Posted November 18, 2019 12:00 AM by lmno24

Rachel Fuller Brown was an American chemist best known for her collaboration with microbiologist Elizabeth Lee Hazen (who we will feature next week) in developing the first usable antifungal antibiotic.

She was born in Springfield, Massachusetts in 1898 and when she was young, her family relocated to Webster Groves, Missouri. While she was not interested in science in school, she collected insects and studied them in her free time.

In 1912, her father abandoned the family. Her mother moved the family back to Springfield. It seemed that her education would end after high school due to the financial strain the family endured. But family friend Henrietta Dexter was impressed with her drive and funded Brown’s tuition to Mount Holyoke College.

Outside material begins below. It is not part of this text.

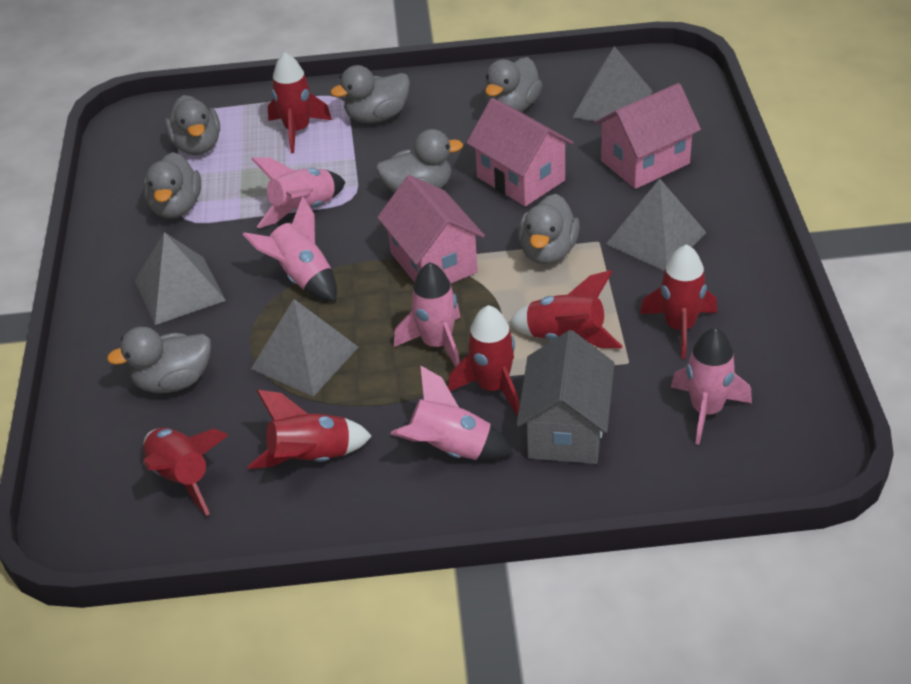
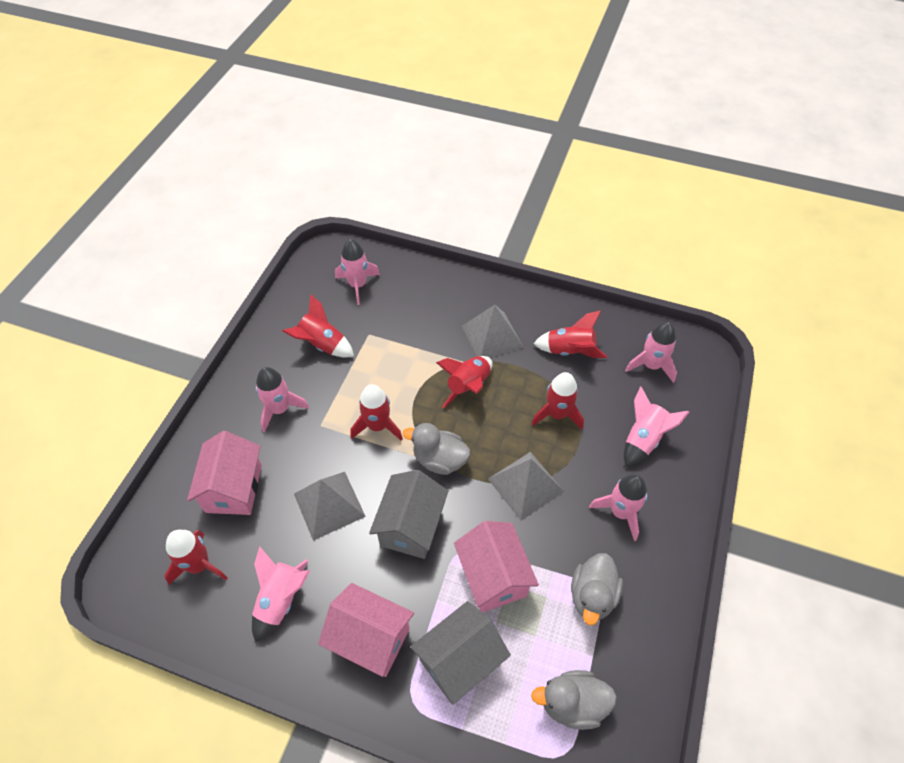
grey duck: 7 -> 3
grey house: 1 -> 2
grey pyramid: 4 -> 3
pink rocket: 5 -> 6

She discovered her love for chemistry in college. After earning her undergraduate degree, she went on to earn a master’s degree at the University of Chicago and then returned for her doctorate. But after submitting her thesis, there was a delay in arranging oral exams and her savings ran out. She had to leave before her final exams and take a job with the Division of Laboratories and Research of the New York State Department of Health in Albany, New York.

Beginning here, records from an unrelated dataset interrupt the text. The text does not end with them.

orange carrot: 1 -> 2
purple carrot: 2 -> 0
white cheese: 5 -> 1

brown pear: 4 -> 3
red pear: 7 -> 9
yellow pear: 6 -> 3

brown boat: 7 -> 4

Elizabeth Lee Hazen (left) and Rachel Fuller Brown (right).

Her early work focuses on identifying the kind of bacteria that causes pneumonia. She helped develop a vaccine that is still used today.

In 1948, she started her work with Elizabeth Hazen who was a lead authority on fungus. Until their discovery, the only antibiotic option was penicillin, but a common side effect of the drug includes an upset stomach – not an ideal addition to already being sick.

Microorganisms (animals or plants of microscopic size) called actinomycetes were known to produce antibiotics. Brown started to work on them and found that they did kill fungus but they were also fatal to mice. She narrowed her microorganism search to one in particular, Streptomyces norsei, which was found soil on her friend’s dairy farm in Virginia.

Her analysis found that the microorganism produced two antifungal substances. One proved to be toxic, but the other was not and it also attacked a fungus that invades the lungs, and central nervous system and candidiasis, a fungal infection.

She purified the antibiotic and in 1950, Brown and Hazen announced the discovery. They patented it under the name "nystatin" in honor of the New York State Division of Laboratories and Research.

The license for the patent was issued to E. R. Squibb and Sons, which developed a safe and effective method of mass production. The finished product, Mycostatin, became available in tablet form in 1954 to patients suffering from candidiasis. The discovery has also been valuable in agricultural and livestock applications, and has even been used to stop fungal growth on water-damaged art.

In 1955, Brown and Hazen were awarded the Squibb Award in Chemotherapy. In 1975, they were the first women to the Chemical Pioneer Award from the American Institute of Chemists. Brown was inducted into the National Inventors Hall of Fame in 1994.

By the time the nystatin patent expired, they had earned more than $13 million in royalties, which they donated to fund scientific research scholarships.

She lived an active life in her retirement and spent a lot of time in her church community. She died in Albany in 1980.